The Federal Reserve has all but hiked interest rates. It’s expected to become official following Wednesday’s Fed meeting. There has been a lot of debate over whether the Fed should or should not raise rates, but after nine years without an increase, the time is now.
The big banks will benefit nicely, and even insurance companies will get a boost. However, there’s a better way to prepare your portfolio for higher rates.
Goldman Sachs (NYSE: GS) has an interesting notion: Focus on high-quality businesses with strong balance sheets and avoid the ones with high amounts of floating-rate debt.
The idea is that companies with indebted balance sheets and low-margin businesses will be more at risk when the credit markets are harder to tap into.
There are a number of names on Goldman’s list, so it would be hard to own them all. Not all of them pay dividends, however, and some are well-known companies that most people already own, such as Apple (NASDAQ: AAPL). So I’ve combed through the list to find the top dividend stocks to own for the rate increase.
No. 1 Dividend Stock for the Fed Hike: TJX Companies (NYSE: TJX)
TJX Companies runs the T.J. Maxx, Marshalls and HomeGoods store brands, among others. TJX has for years been one of the best retailers around. It’s offering a 1.2% dividend yield.
Part of what makes TJX great – like the other names on this list – is its strong balance sheet. Its long-term debt-to-equity ratio is under 40% and it’s paying out just 25% of its earnings via dividends. It has upped its dividend for 18 consecutive years.
Part of TJX’s resilience comes from its business model, which provides a “treasure hunt” experience for shoppers via its off-price retailing model. TJX also has a proven record of success in both strong and weak economic environments.
TJX’s third-quarter earnings beat expectations, with comparable-store sales up 5%, besting the 2% growth from a year earlier. It marked the 27th consecutive quarter of comparable-store sales growth.
No. 2 Dividend Stock for the Fed Hike: CH Robinson Worldwide (NASDAQ: CHRW)

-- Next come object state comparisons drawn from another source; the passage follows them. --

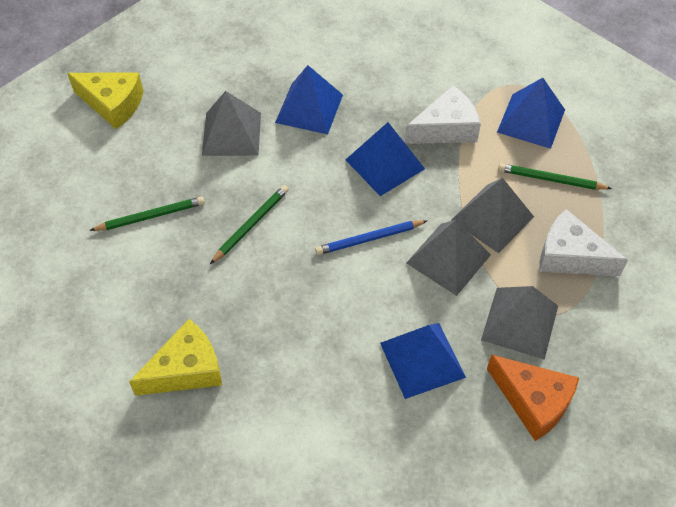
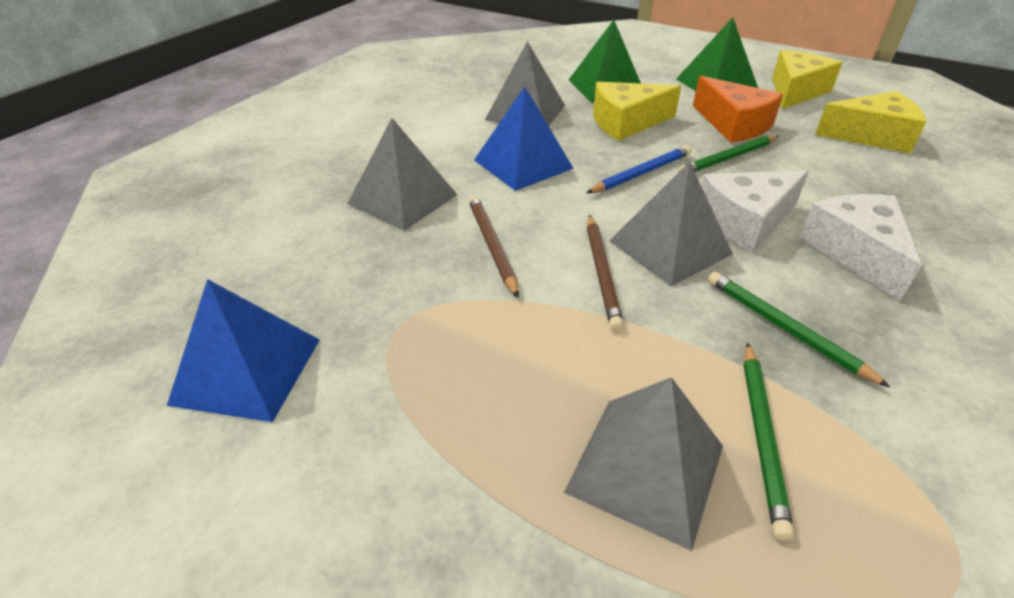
blue pyramid: 4 -> 2
brown pencil: 0 -> 2
green pyramid: 0 -> 2
yellow cheese: 2 -> 3

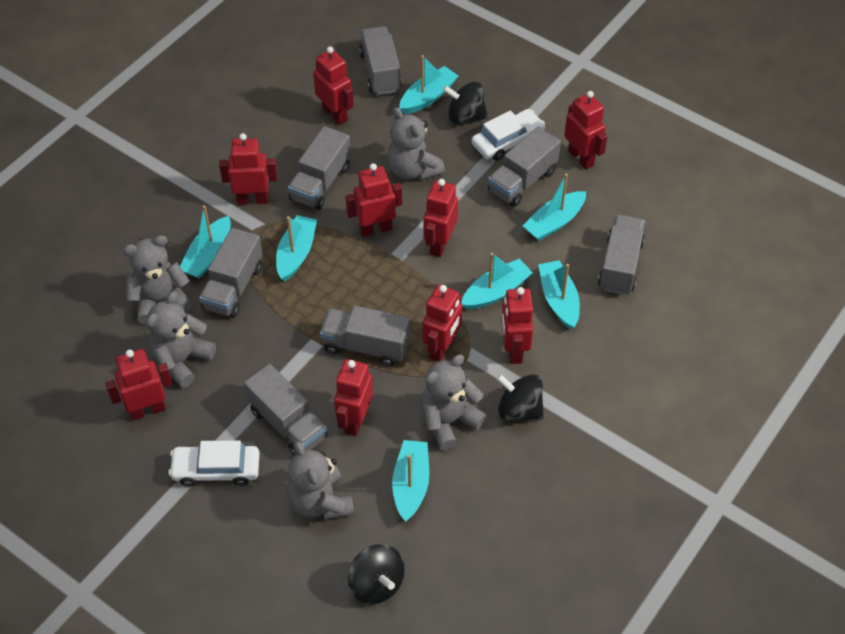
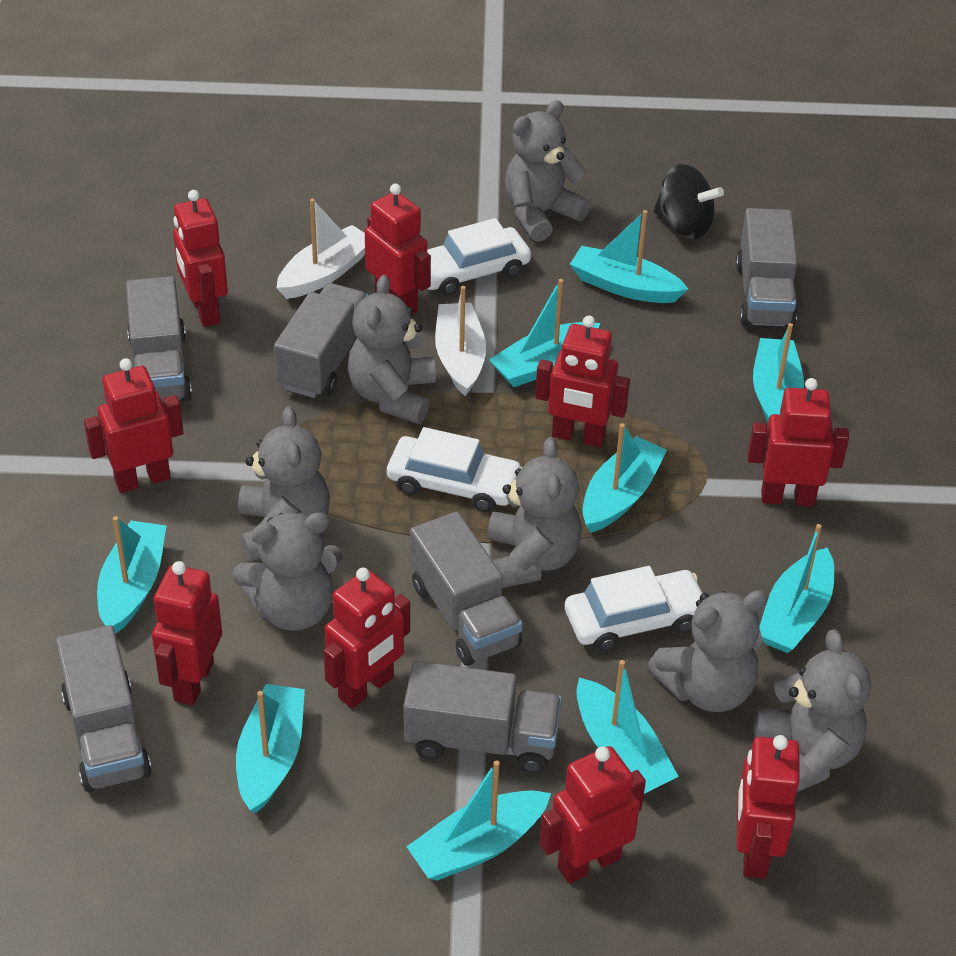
black spinning top: 3 -> 1
grey teddy bear: 5 -> 7
grey truck: 7 -> 6
turquoise boat: 7 -> 9
white boat: 0 -> 2
white car: 2 -> 3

CH Robinson is a key player in the freight brokerage market in the U.S., with a large network connecting carriers and shippers. It’s a third-party logistics company which provides freight transportation services and logistics to various companies. At 2.8%, CH Robinson offers the highest dividend yield on our list.

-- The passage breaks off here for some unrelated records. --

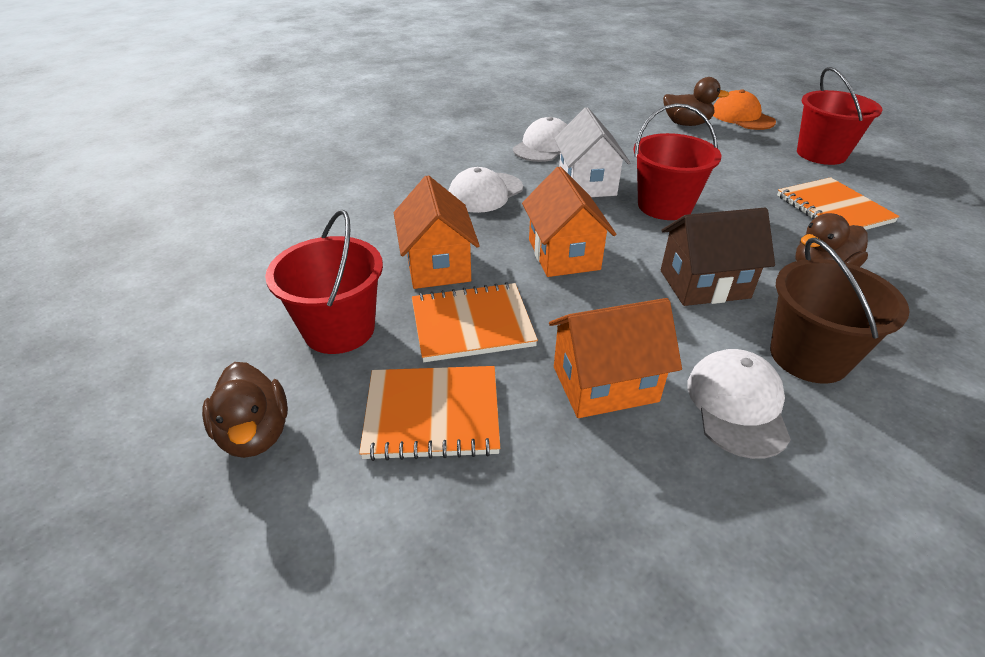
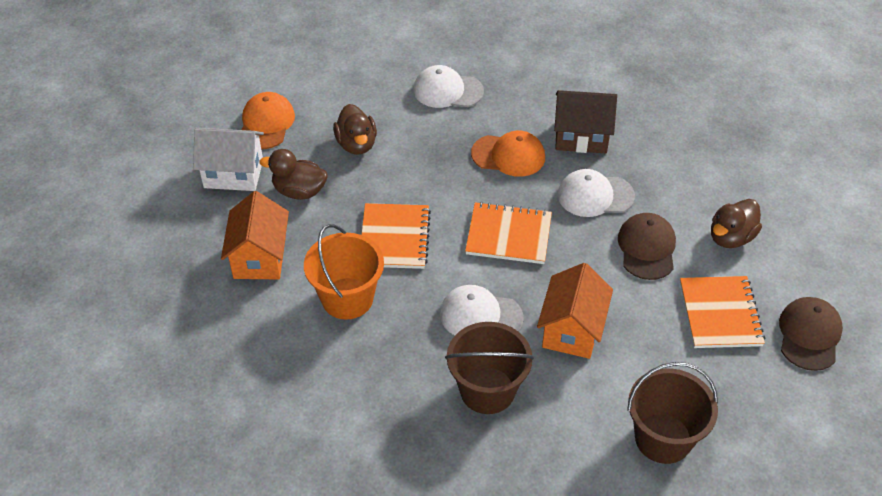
brown bucket: 1 -> 2
brown cap: 0 -> 2
orange bucket: 0 -> 1
orange cap: 1 -> 2
orange house: 3 -> 2
red bucket: 3 -> 0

CH Robinson has a 44% long-term debt-to-equity ratio. It’s paying out less than half its earnings as dividends. Plus, it’s upped its dividend for eight straight years.
The company has a strong history of cash flow over the years, thanks to its pricing power and non-asset operating model. That means it’s not a capital intensive company and doesn’t own any transportation equipment, allowing it to generate outsized returns on capital.
No. 3 Dividend Stock for the Fed Hike: Oracle (NASDAQ: ORCL)
Oracle is a manufacturer of application software and cloud infrastructure. It’s a major player in the enterprise information technology market with a large client base.
The company just recently decided to make an entry into the large, and higher-margin, cloud computing industry. This comes as it rolls out its Elastic Compute Cloud to offer infrastructure as a service (IaaS) and upsell to its already large list of clients.
Oracle is offering a 1.6% dividend yield and is paying out just 24% of its earnings via dividends. Its long-term debt-to-equity ratio is upward of 83%, but the key is that Oracle has $42 billion in debt while it has more than $54 billion in cash.
With a likely Fed interest rate hike looming on Wednesday, the high-yield dividend stocks will feel the most pain. Rather than suffering along with them, look for companies with solid balance sheets and room to grow their dividends.